Autor: Eleutério F. S. Prado [1]

A questão de saber o que é o materialismo parece às vezes fácil de resolver. De imediato tem-se que se trata da posição filosófica que admite a existência de uma realidade exterior ao homem e que independe da sua subjetividade. Ora, desde que ele se tornou um ser social num passado muito distante, a própria realidade passou a ser transformada coletivamente, não apenas materialmente, mas também de outro modo. Como esse “senhor” passou a se comunicar por meio de linguagens cada vez mais complexas, a realidade para ele deixou de ser aquela que pode ser apreendida por meio dos sentidos, para se configurar como realidade simbólica. As simbolizações em geral e, em particular, a linguagem, recobrem um mundo real que continua subsistindo independentemente delas.

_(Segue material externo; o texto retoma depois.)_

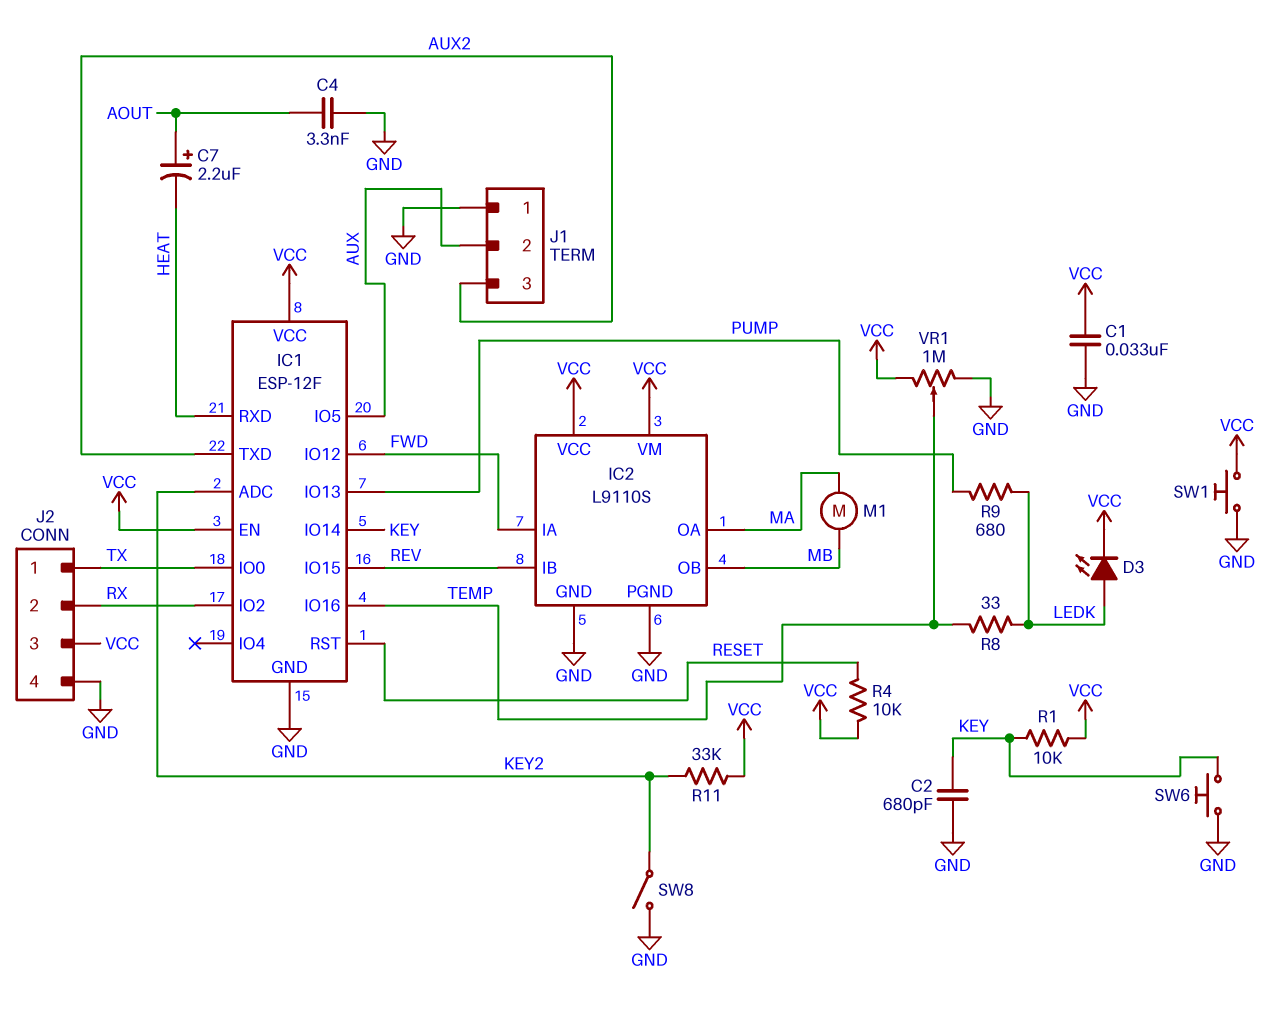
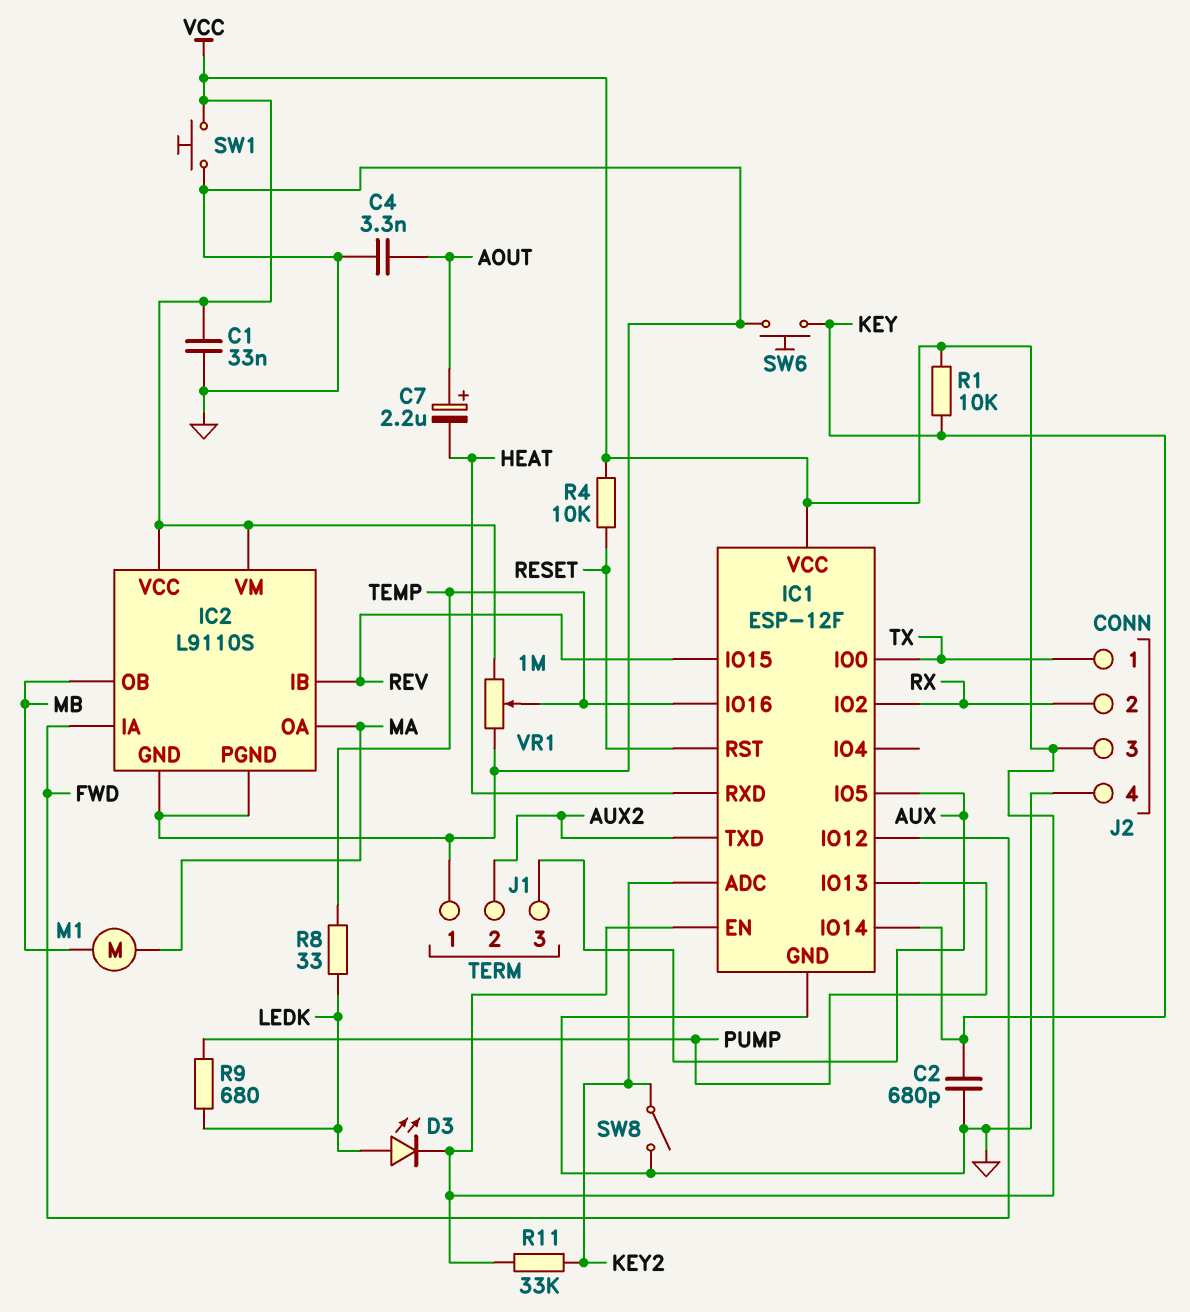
J1 pin 2: AUX -> AUX2
J1 pin 3: AUX2 -> AUX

Aqui, para discutir um suposto materialismo de Jacques Lacan, parte-se de uma compreensão básica de linguagem. As formas elementares dessa complexidade são as palavras e estas consistem em princípio da reunião de uma forma (o significado) com um suporte da forma (o significante) – ainda que não de um modo rigidamente fixo. O significado diz respeito àquilo que é chamado de noção no plano da lógica; o significante, por sua vez, está constituído por sons devidamente concatenados, os quais são transmitidos por via oral ou por meio de um conjunto de sinais escritos que o fixam de modo duradouro. Em princípio, o significante transporta o significado. E ambos se ligam a um ou mais referentes por meio de conexões que também não são unas, estritamente estabelecidas.   

As palavras, portanto, não estão coladas a referentes, como se deles fossem meras imagens. Diferentemente, as palavras se referem ativamente às coisas por meio do uso que delas se faz na prática social. As pessoas que participam da associação linguística que se chama sociedade tem de apreender a usar a linguagem que, para elas, é um comum: eis que tem de se apoderar de suas regras, assim como do modo de empregar e combinar as palavras, as distinções entre elas, os seus limites referenciais etc. Ora, essa descrição sumária parece satisfatória, mas ela contém, entretanto, uma questão perturbadora: como as significações são postas socialmente, teriam elas alguma objetividade ou seriam meramente subjetivas? Os significantes apenas representam significados que moram na mente humana ou eles próprios são lugares onde moram os significados?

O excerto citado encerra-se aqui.